Ensuite, Jean-François Augoyard s’intéresse à la définition formelle du mot ambiance laquelle permet de classifier tous les attributs qui qualifient le concept. Il définit l’ambiance comme « un ensemble de phénomènes localisés […] qui répond à quatre caractères : les signaux physiques de la situation sont repérables et décomposables, ces signaux interagissent avec la perception, l’affectivité et l’action des sujets, les représentations sociales et culturelles, ces phénomènes composent une organisation spatiale construite et le complexe signaux/ percepts/représentation est exprimable. » Dans cette définition de l’ambiance, la dimension physique mais aussi humaine sont mises en avant.

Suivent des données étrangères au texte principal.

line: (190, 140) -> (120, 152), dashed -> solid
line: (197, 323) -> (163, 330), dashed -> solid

Une ambiance se caractérise d’une part par des traits physiques, des éléments palpables et réels et, d’autre part par une vision subjective et collective d’un lieu, qui fait référence à une expérience sensorielle. Cependant, alors que l’on partage des expériences sensibles, paradoxalement, une ambiance échappe à toute définition formelle dans la mesure où celle-ci se vit au singulier par l’expérience de nos sens. Il est donc plus juste dans sa définition formelle de dire que les espaces diffèrent les uns des autres par les mots qu’ils font surgir en nous pour qualifier des ambiances. La représentation des ambiances manifeste pour l’individu sa perception propre des lieux, qui vient cependant trouver dans le langage des imaginaires culturels, donc collectifs.

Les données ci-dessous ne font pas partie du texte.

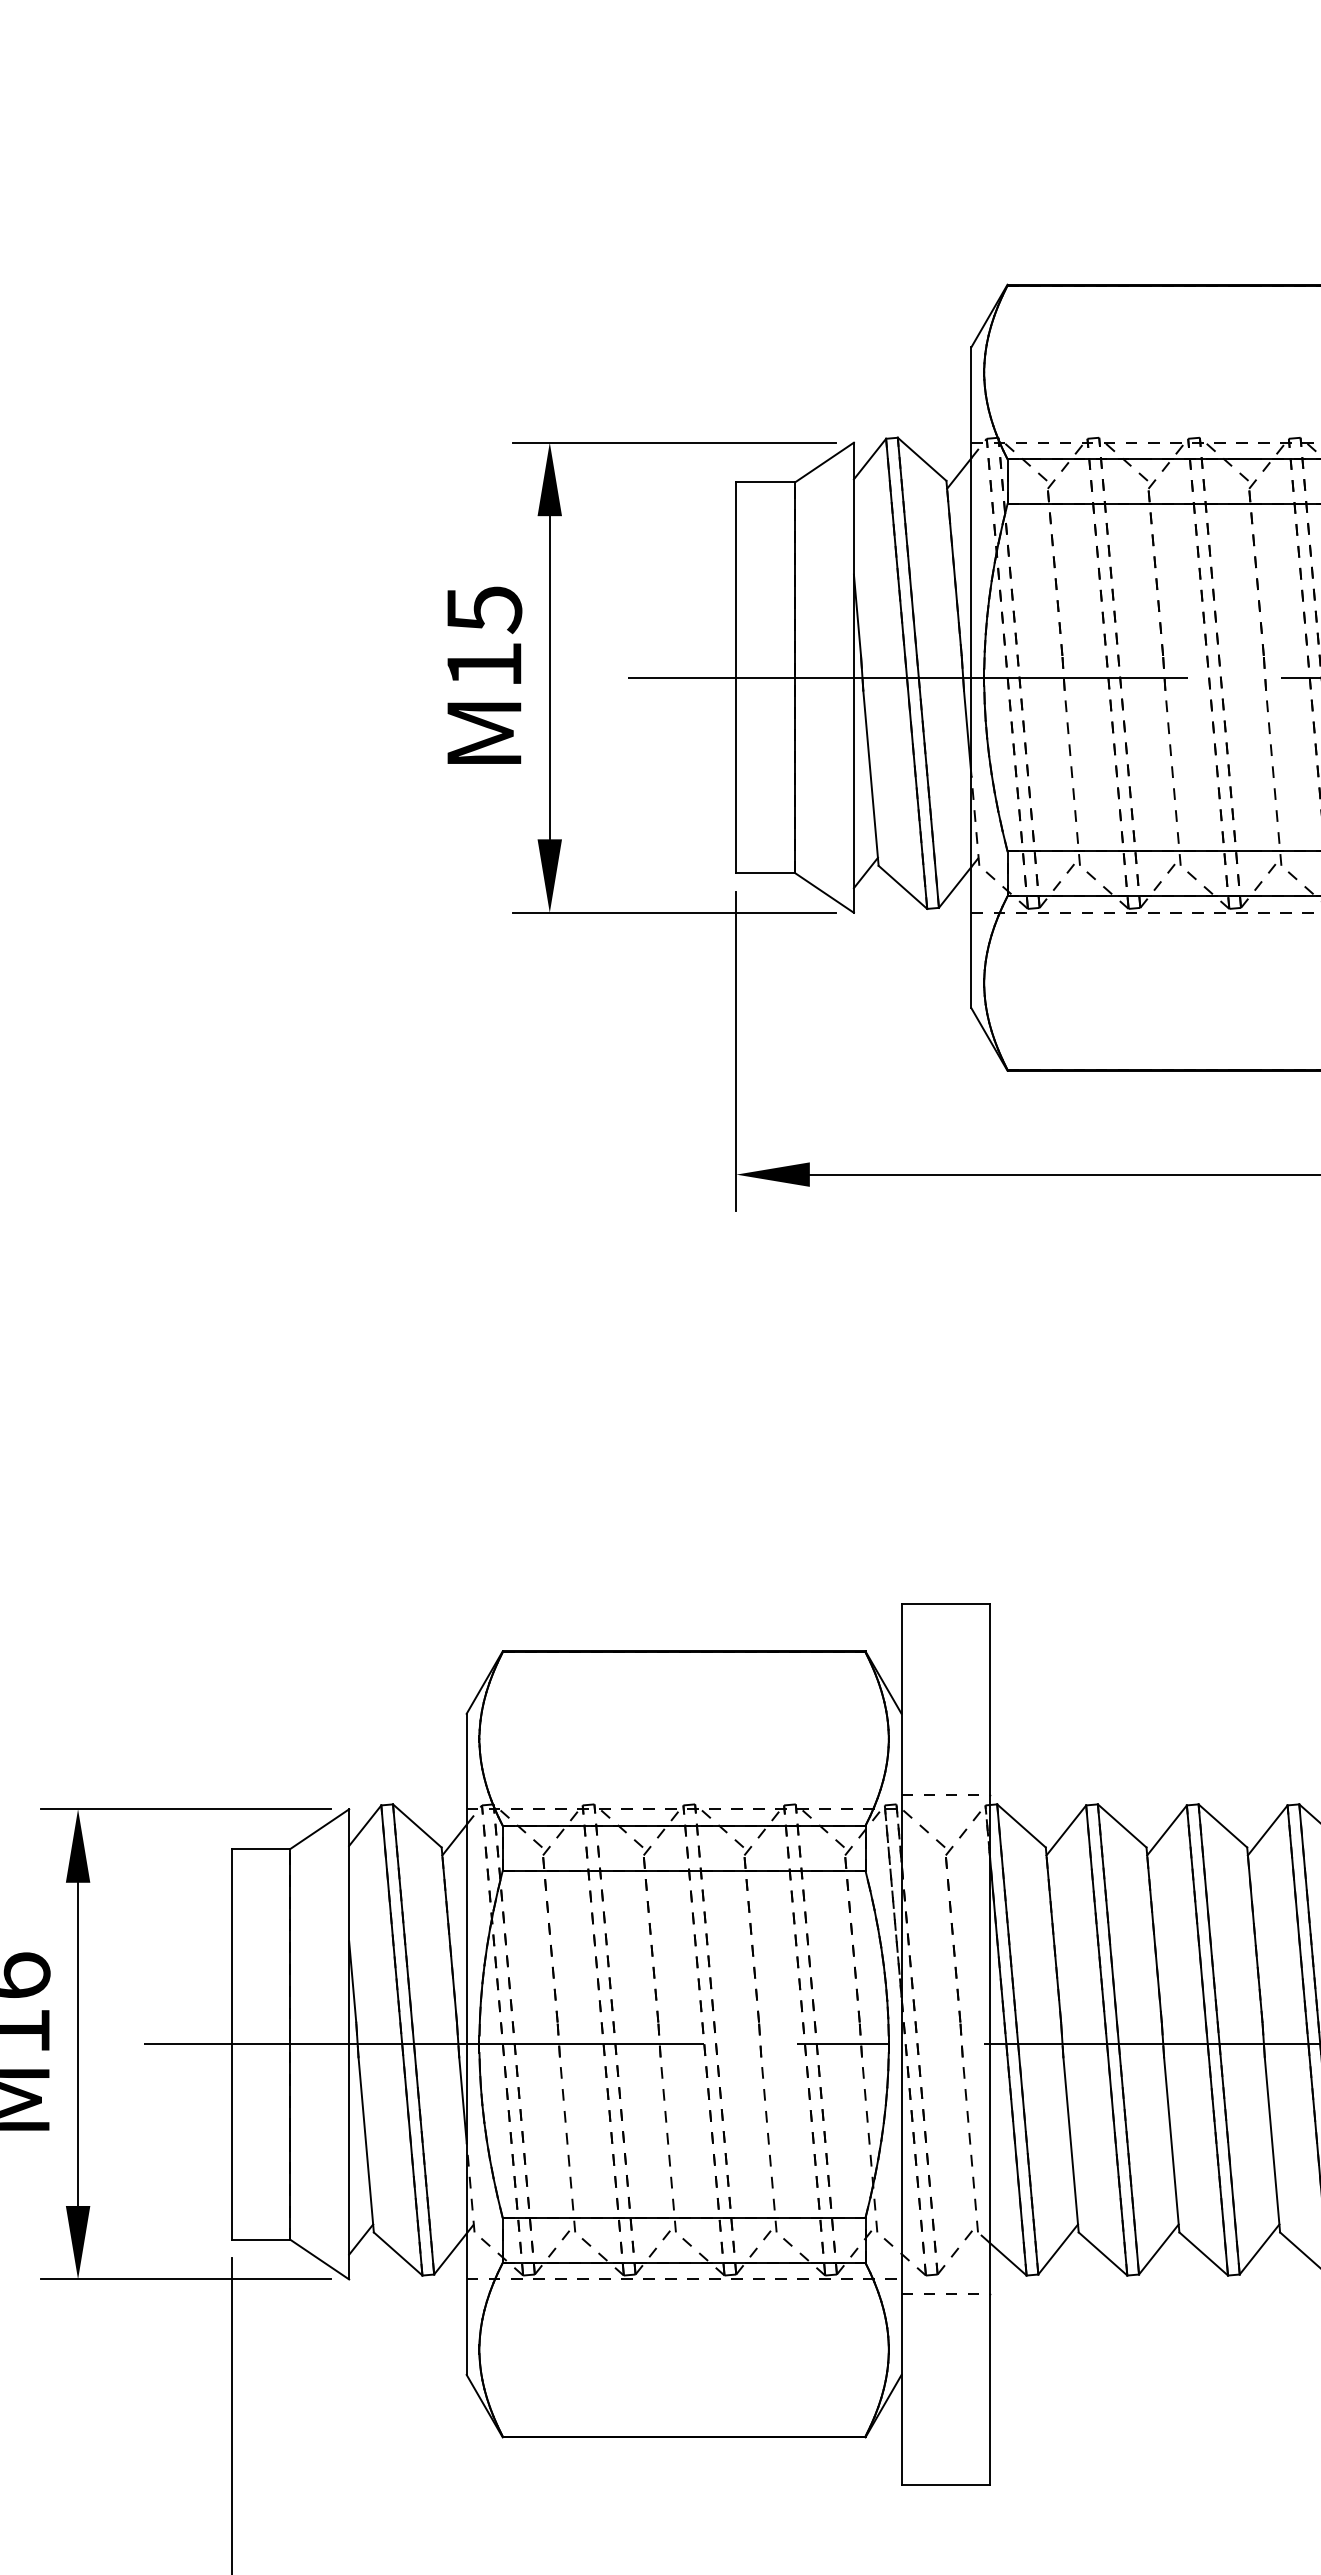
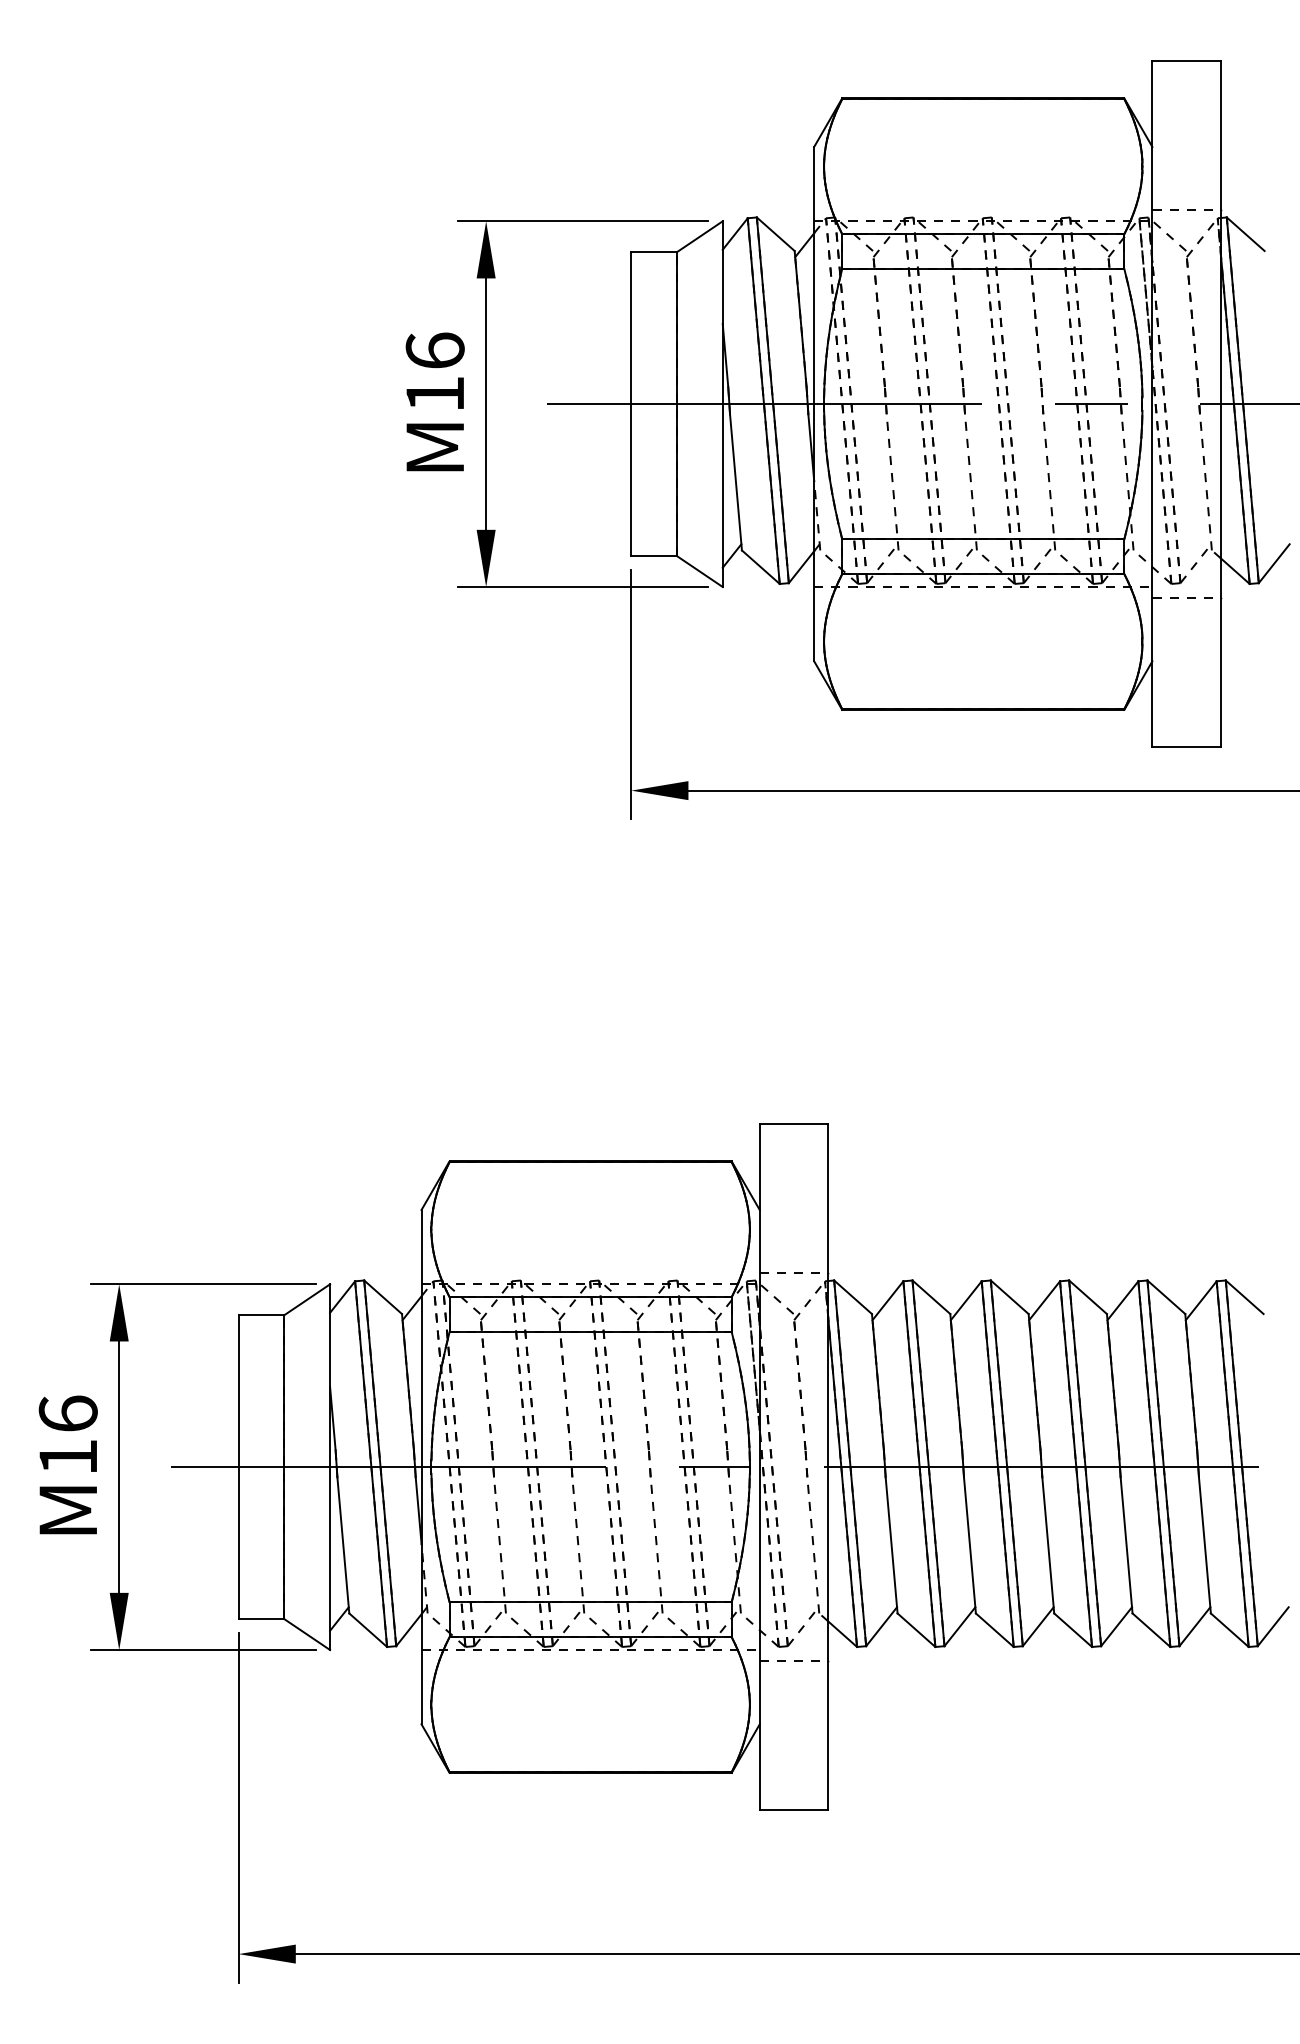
text: (483, 610) -> (434, 351), 15 -> 16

Pour finir, Jean-François Augoyard s’intéresse à la définition génétique ou dynamique, c’est-à-dire ce qui produit une ambiance, l’essence même de la création de celle-ci. Pour qu’une ambiance existe, deux conditions sont nécessaires. Un espace donné, pas forcément délimité, composé d’éléments distincts, et un contexte spatio-temporel, social et culturel caractérisé. « Une ambiance architecturale ou urbaine est engendrée par un dispositif technique, le résultat d’une production experte et, par une impression ou organisation perceptive composée d’éléments sensibles et cognitifs. »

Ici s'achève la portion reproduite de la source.